BangYao biological to overcome the heavy "land poverty", China's gene therapy development in the future.

Read: This is the first successful case in Asia to treat poverty through gene editing.
recently, Shanghai Bangyao Biotech Co., Ltd. announced the preliminary results of the clinical trial conducted by Bangyao Bio and Xiangya Hospital of Central South University in cooperation with the clinical trial of "clinical study on the safety and effectiveness of autologous hematopoietic stem cell transplantation for heavy beta thalassemia in the treatment of heavy beta thalassemia".
note, this is the first time in Asia that gene-editing technology has been used to treat poverty in the world, and the first successful case of severe poverty in beta-0/beta-0 in the world through CRISPR gene editing technology.
Dr. Wu Yuxuan, vice president of biological research and development of Bang Yao, a scientist involved in the project, and a researcher at East China University, once again shared more stories about Bang Yao Bio in the field of thalassemia.
thalassemia ("terrestrial poverty") is the world's most widely distributed, most affected population of a single genetic disease, divided into alpha, beta, beta and pyrethroaia, 4 types, beta and alpha thalassemia is more common.
China is also a large country of poverty, at present, China's "land poverty" gene carriers about 30 million people, involving 100 million family population, moderate to severe poverty patients about 300,000 people and is increasing at a rate of about 10% per year, in the south of China's Yangtze River, especially in Guangxi, Guangdong and Hainan provinces, but the treatment method is extremely limited. Dr Wu Yuxuan,
, said: "At present, the routine treatment of poverty is regular blood transfusion and full iron removal treatment, almost every half a month."
and if the frequency of blood transfusion can not meet the standard, first of all, the survival of patients is very poor, many TDT patients due to potential disease and iron overload and experience serious complications and organ damage, such as many patients in the country will appear liver swelling, spleen swelling and other symptoms, the quality of life is very low.

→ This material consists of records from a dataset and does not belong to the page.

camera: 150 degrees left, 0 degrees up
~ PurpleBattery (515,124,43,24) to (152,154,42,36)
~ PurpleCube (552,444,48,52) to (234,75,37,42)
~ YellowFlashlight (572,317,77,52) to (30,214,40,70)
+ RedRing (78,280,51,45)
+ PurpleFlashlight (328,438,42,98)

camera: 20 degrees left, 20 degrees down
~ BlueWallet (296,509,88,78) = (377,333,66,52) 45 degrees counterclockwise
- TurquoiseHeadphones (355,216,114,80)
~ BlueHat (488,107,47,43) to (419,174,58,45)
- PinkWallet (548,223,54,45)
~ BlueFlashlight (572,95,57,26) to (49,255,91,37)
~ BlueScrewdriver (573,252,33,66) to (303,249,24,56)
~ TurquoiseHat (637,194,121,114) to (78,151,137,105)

however, the traditional life-long blood transfusion iron treatment life cost about 4.8 million yuan, is the vast majority of families can not bear the heavy burden, but also because of the huge cost and limited blood sources, China's patients rarely receive standardized treatment, and without high-cost frequent blood transfusion and iron treatment, the majority of heavy children died within 5 years of age.

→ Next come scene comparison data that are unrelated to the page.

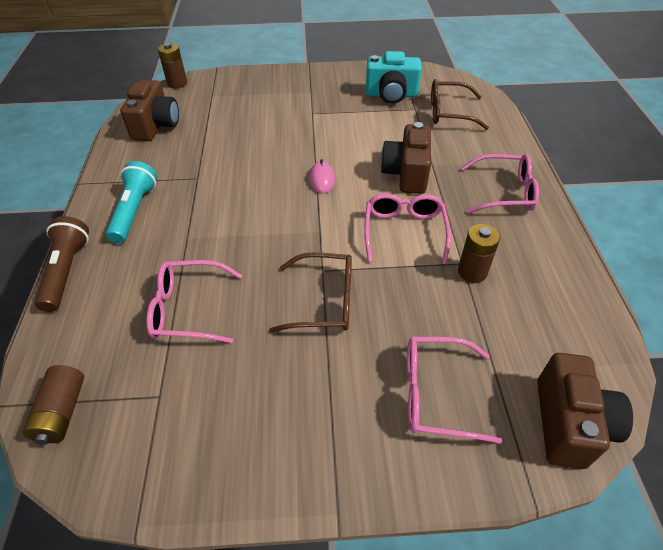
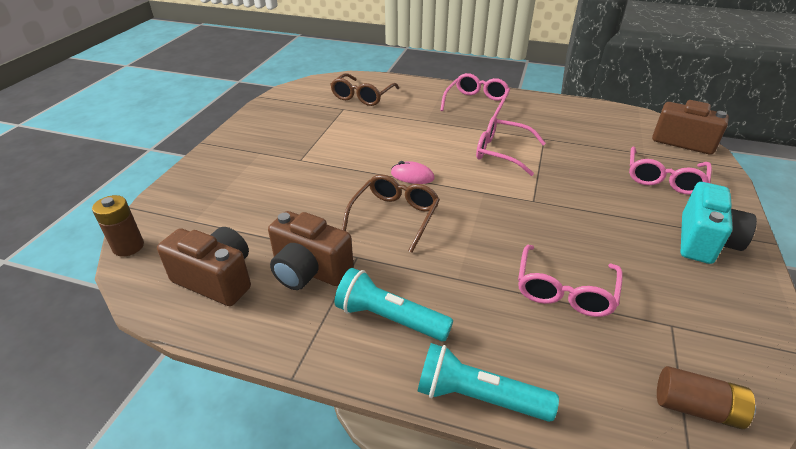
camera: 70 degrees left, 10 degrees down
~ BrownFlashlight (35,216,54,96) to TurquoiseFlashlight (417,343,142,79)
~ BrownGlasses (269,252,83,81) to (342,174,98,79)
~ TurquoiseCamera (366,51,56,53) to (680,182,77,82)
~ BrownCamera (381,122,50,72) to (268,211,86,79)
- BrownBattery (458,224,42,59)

", the "ground-poor gene therapy strategy developed by the scientific team of BangYao Bio, isolated HSC from the patient, used CRISPR/Cas9 gene editing technology to perform gene editing at specific gene sites in HSC, and then implanted the gene-edited HSC for self-transplant.
this gene edit ingitkines the patient's own HBG (the gene that encodes the mitle protein) expression, thereby greatly increasing the content of niobium glocy protein in red blood cells, so that the patient's own hemoglobin level reaches the normal range, completely get rid of blood transfusion dependence. Dr Wu Yuxuan,
, said: "The results of this treatment are very significant in both children, this is arguably the first clinical trial in China for the gene therapy for thalassemia through gene editing technology, and the first gene therapy trial in the world for the most severe beta-globulin gene deficiency."
", in fact, gene therapy strategies based on different technologies have made encouraging progress in the development of thalassemia diseases, and several of the fastest-moving gene therapies are CRISPR Therapeutics and Vertex, which have developed CTX001 based on CRISPR gene editing technology, and Bluebird Biobird, inc. developed LentiGlobin, a slow-virus vector." Zynteglo, Sangamo and Sanofi, a joint stat-to-the-statin(ZFN) genome editing technology, are genetically modified for HSCs isolated from the patient's own, with Zynteglo having been tested in clinical phase III and listed in Europe, and officially launched in Germany in January for the first time.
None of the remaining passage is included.